A team of white coats from Oxford University have published findings that will no doubt complicate your already muddled understanding of dieting. In Flavour Journal, the Brits reveal that taste, craving, and satisfaction of certain foods are determined by the manner in which they are served. Hors d’oeuvres are consumed more quickly when served on red plates, yogurt tastes better on a white spoon, and cheese tastes saltier when eaten off a knife. These findings, while great cocktail party fodder, could have a profound affect on your personal diet.
Researchers Vanessa Harrar and Charles Spence lead the study and used variables like weight, size, color, and shape of cutlery to determine whether or not sensory cues from earthenware influenced eating. “The results revealed that yogurt was perceived as denser and more expensive when tasted from a lighter plastic spoon,” they said. “Food was rated as being saltiest when sampled from a knife rather than from a spoon, fork, or toothpick.” These seemingly trivial findings show that how we eat could be just as important as what we eat.
According to the Oxford team’s lengthy report, the results therein could one day help people lose or gain weight simply by manipulating the eating experience. “One area for future research would be to look at how the effects of taste perception can be used to predict how much people eat or how much salt people add to their meal (if they are eating with a ‘salty’ blue knife from a ‘salty’ blue bowl).” Could obese people employ specially colored and weighted serving utensils to help them eat less and lose weight? Binge eating just became an official mental illness, food addiction is a legitimate problem, and obesity is now a certified disease, so Americans need all the help they can get.

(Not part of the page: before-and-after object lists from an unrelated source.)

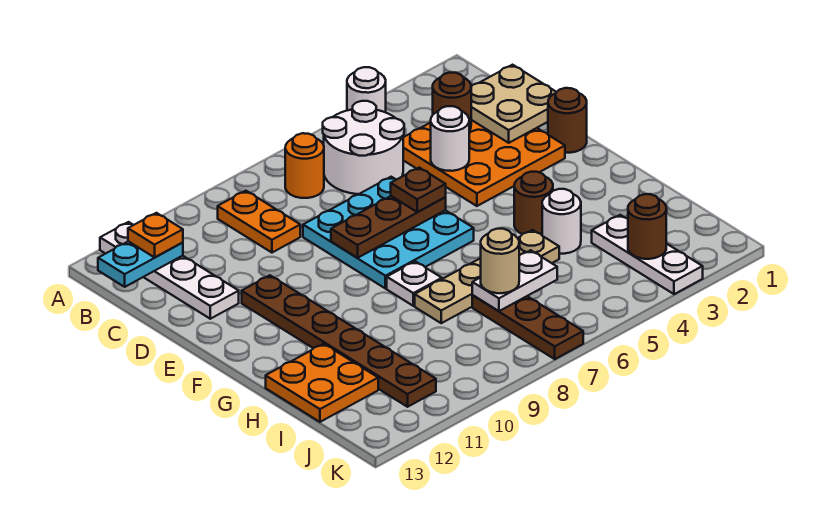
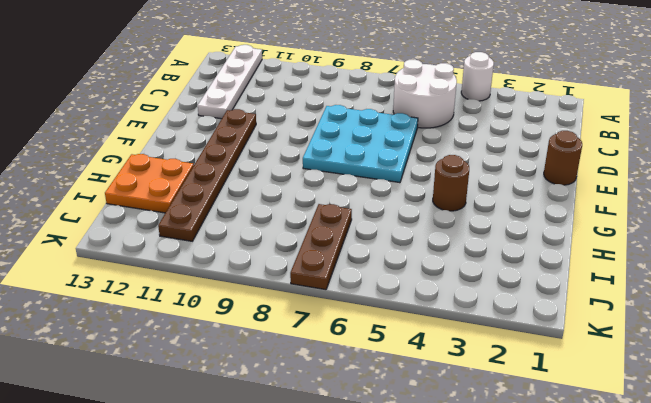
none -> orange round brick B7 level 1
none -> orange plate B9:C9 level 1
none -> orange plate C2:E4 level 1

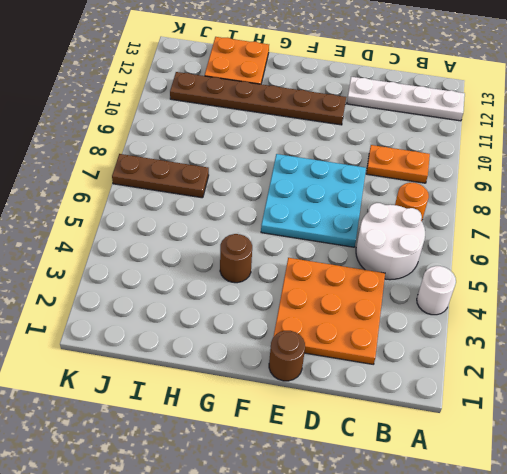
none -> white plate G8 level 1
none -> white round brick H4 level 1
none -> tan plate H5:H8 level 1

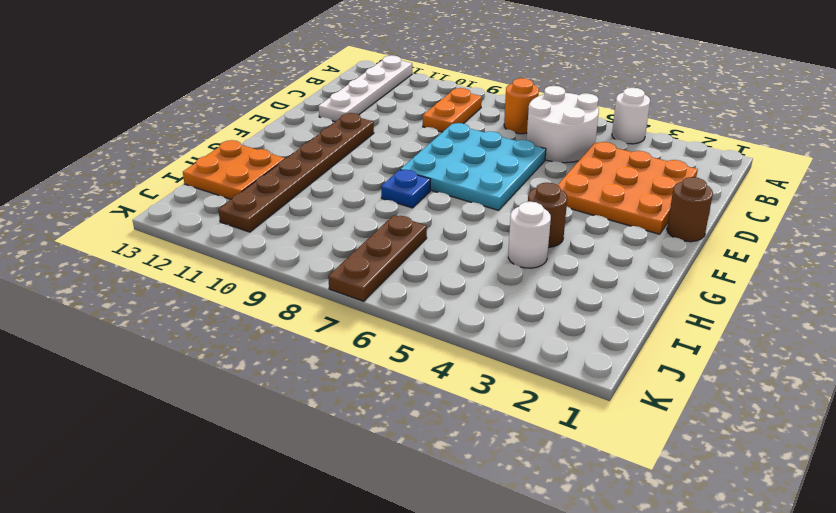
blue plate G8 level 1 -> white plate G8 level 1
none -> tan plate H5:H8 level 1
none -> white plate I3:K3 level 1
none -> cyan plate B12:B13 level 2

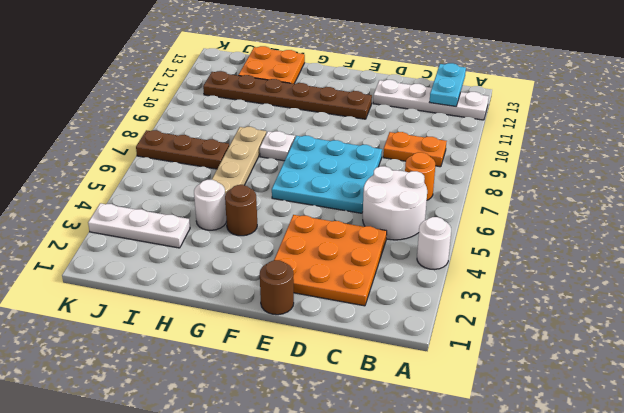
none -> tan plate C1:D2 level 2
none -> brown round brick C3 level 2
none -> white round brick D4 level 2

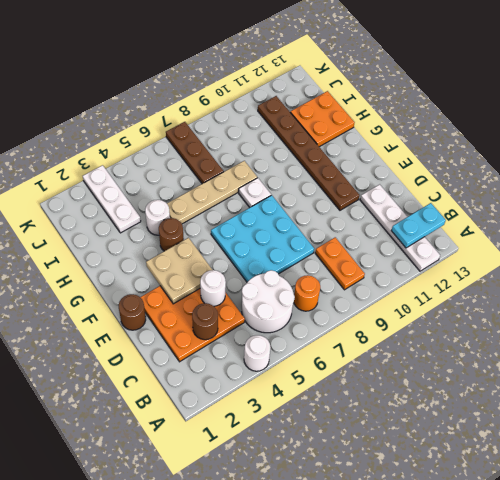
tan plate E3:F4 level 2 -> tan plate C1:D2 level 2
none -> brown plate E6:E8 level 2
none -> white plate I6:I7 level 2
none -> brown round brick J3 level 2

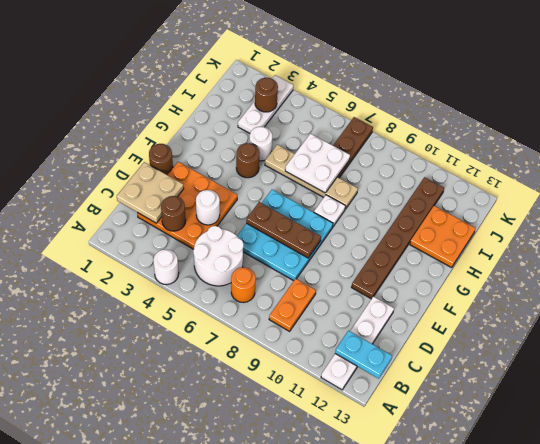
white plate H6:I7 level 2 -> white plate I6:I7 level 2
none -> orange plate B12 level 3
none -> brown plate E6 level 3
none -> tan round brick I7 level 3

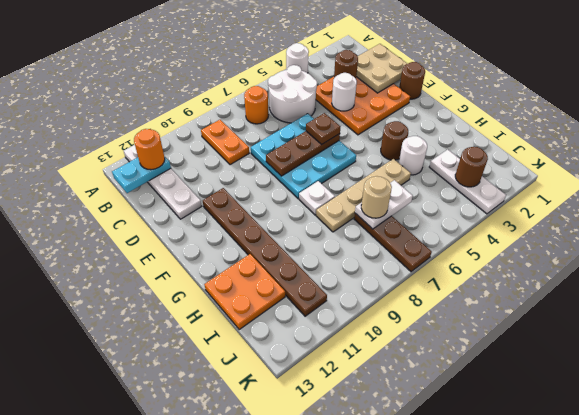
orange round brick B12 level 3 -> orange plate B12 level 3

The only problem with these findings is that the positive behavioral eating changes brought on by certain cutlery might be hindered when the subject knows her eating experience is being manipulated. However, the underlying message of the report is that environmental change gets us out of our comfort zone, and heightens awareness of subconscious habits. Per the report, “Environmental changes force people to break routine, which therefore generates the possibility of making changes to their consumption behaviors.”
While the study may not totally revolutionize the way we eat, it does encourage a dialogue about our personal relationship with food. If you’re struggling to lose weight, think about what you use to eat and where you’re eating. The setting you feel most comfortable in—home, the office, your favorite restaurant—could be making you overeat. When you get out of your eating comfort zone, you’ll probably think and eat more analytically, which will aid in your quest to lose weight.